From the codebook we know that G3 is the final grade of the students. We can inspect it’s distribution using a hist. It has been standardised to range from 0-20.


plot of chunk 2016-04-10_hist

The magical black box that is the neural networks

G3 is pretty normally distributed, despite the dodgy tail. Previously we converted it into a binary output and then used a decision tree approach to make predictions from associated student characteristics. We use the neural network approach here while maintaining G3 as an integer variable with a range of 1-20.

First we start off by identifying variables we think will be useful based on expert domain knowledge. We then normalise the continuous variables to ensure equal weighting when measuring distance and check for missing values.

Training and test datasets.

We need to split the data so we can build the model and then test it, to see if it generalises well. The data arrived in a random order so we split it in an analagous way to how we did it with the decision tree method.

data_train <- data_interest[1:350, ]  # we want to compare to decision tree method!
data_test <- data_interest[351:395, ] # all the columns or variables are selected
#data_train <- sample_frac(data_interest, 0.8)  # 80% train, 20% test
#data_test <- setdiff(data_interest, data_train)

Now we need to train the model on the data using the neuralnet() function using backpropogation from the package of the same name using the default settings. We specify a linear output as we are doing a regression not a classification. First we fit a model using relevant continuous normalised variables, omitting the non-numeric encoded factors, such as gender for now.

#TRAIN the model on the data
#n <- names(data_train)
#f <- as.formula(paste("G3 ~", paste(n[!n %in% "G3"], collapse = " + ")))
# as pointed out by an R bloggers post, we mustwrite the formula and pass it as an argument
net_model <- neuralnet(G3 ~ G1 + G2 + goout + 
       absences + failures + Fedu + Medu,
                            data = data_train, hidden = 1, linear.output = TRUE)
## Call: neuralnet(formula = G3 ~ G1 + G2 + goout + absences + failures +     Fedu + Medu, data = data_train, hidden = 1, linear.output = TRUE)
## 1 repetition was calculated.
##         Error Reached Threshold Steps
## 1 1.594919534    0.008259923976   710

plot of chunk 2016-04-10_net1

Generally, the input layer (I) is considered a distributor of the signals from the external world. Hidden layers (H) are considered to be categorizers or feature detectors of such signals.

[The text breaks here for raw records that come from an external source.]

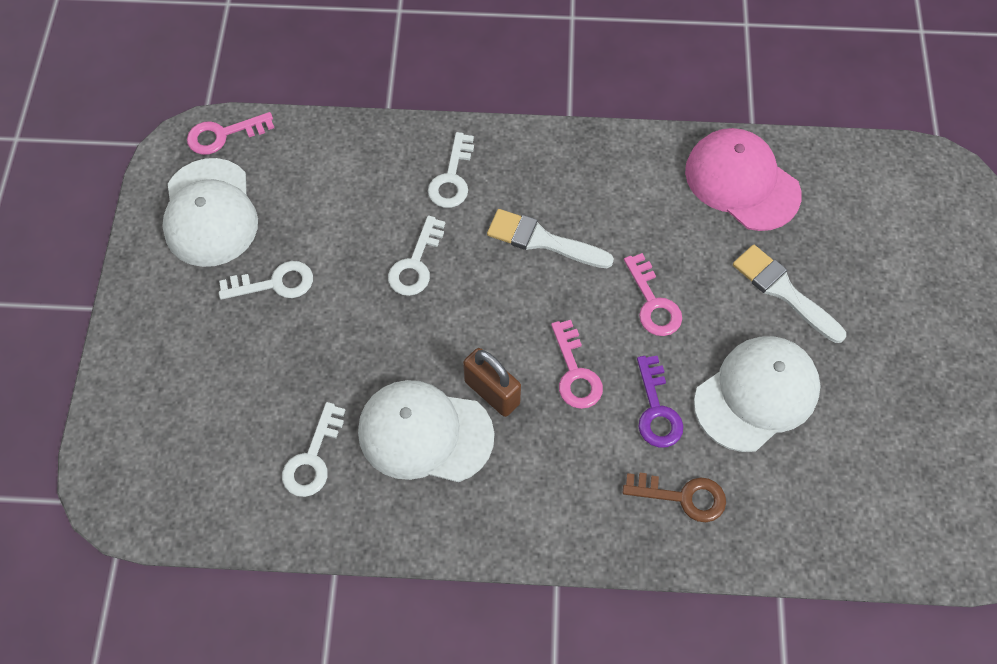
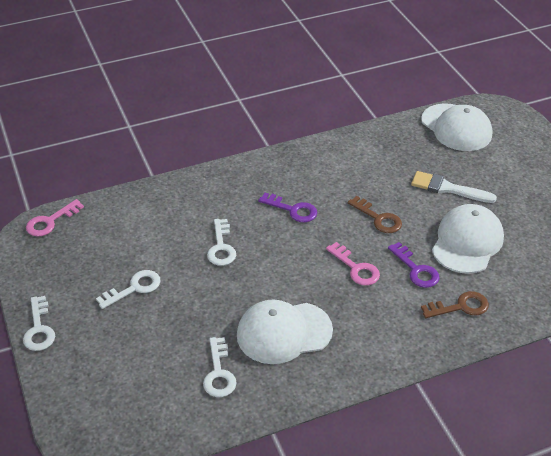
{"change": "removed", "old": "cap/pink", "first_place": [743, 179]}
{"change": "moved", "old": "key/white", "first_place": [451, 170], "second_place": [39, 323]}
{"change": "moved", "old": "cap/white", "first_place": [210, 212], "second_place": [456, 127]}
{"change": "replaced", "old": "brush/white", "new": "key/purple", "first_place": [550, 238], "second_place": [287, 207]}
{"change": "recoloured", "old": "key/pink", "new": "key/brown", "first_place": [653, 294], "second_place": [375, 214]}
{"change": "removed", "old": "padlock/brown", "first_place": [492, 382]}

The output layer (O) is considered a collector of the features detected and producer of the response. While this view of the neural network may be helpful in conceptualizing the functions of the layers, you should not take this model too literally as the functions described can vary widely. Bias layers (B) aren’t all that informative , they are analogous to intercept terms in a regression model.

Evaluating the neural network model

Note how we use the compute() function to generate predictions on the testing dataset (rather than predict()). Also rather than assessing whether we were right or wrong (compared to classification) we need to compare our predicted G3 score with the actual score, we can acheive this by comparing how the predicted results covary with the real data.

model_results <- compute(net_model, data_test[c("G1", "G2", "goout", "absences", 
                                                "failures", "Fedu", "Medu")])
predicted_G3 <- model_results$net.result
cor(predicted_G3, data_test$G3)[ , 1]  # can vary depending on random seed
## [1] 0.9216071625
plot(predicted_G3, data_test$G3, 
     main = "1 hidden node layers", ylab = "Real G3")  # line em up, aid visualisation
abline(a = 0, b = 1, col = "black") 

plot of chunk 2016-04-10_net2

Here we compare to a 1:1 abline in black. It would be interesting to compare how this approach fares against a standard linear regression. Let’s add some extra complexity by adding some more hidden nodes.

net_model2 <- neuralnet(G3 ~ G1 + G2 + goout + 
       absences + failures + Fedu + Medu,
                            data = data_train, hidden = 5, linear.output = TRUE)
## Call: neuralnet(formula = G3 ~ G1 + G2 + goout + absences + failures +     Fedu + Medu, data = data_train, hidden = 5, linear.output = TRUE)
## 1 repetition was calculated.
##         Error Reached Threshold Steps
## 1 1.183841225    0.009654936966  6281

plot of chunk 2016-04-10_net3

Now we evaluate as before.

#now evaluate as before
model_results2 <- compute(net_model2, data_test[c("G1", "G2", "goout", "absences", 
                                                "failures", "Fedu", "Medu")])
predicted_G3_2 <- model_results2$net.result
cor(predicted_G3_2, data_test$G3)[ , 1]  # can vary depending on random seed
## [1] 0.9591425577
plot(predicted_G3_2, data_test$G3,
     main = "5 hidden node layers", ylab = "Real G3")  # line em up, aid visualisation
abline(a = 0, b = 1, col = "black") 

plot of chunk 2016-04-10_net4

A slight improvement, on parr with the Decision Tree approach, even though some variables that we know to be useful were excluded from this modelling exercise. We can improve things by incoporating them into the model. Furthermore, this is not just a pass or fail classification, this provides a predicted exam score in G3 for any student.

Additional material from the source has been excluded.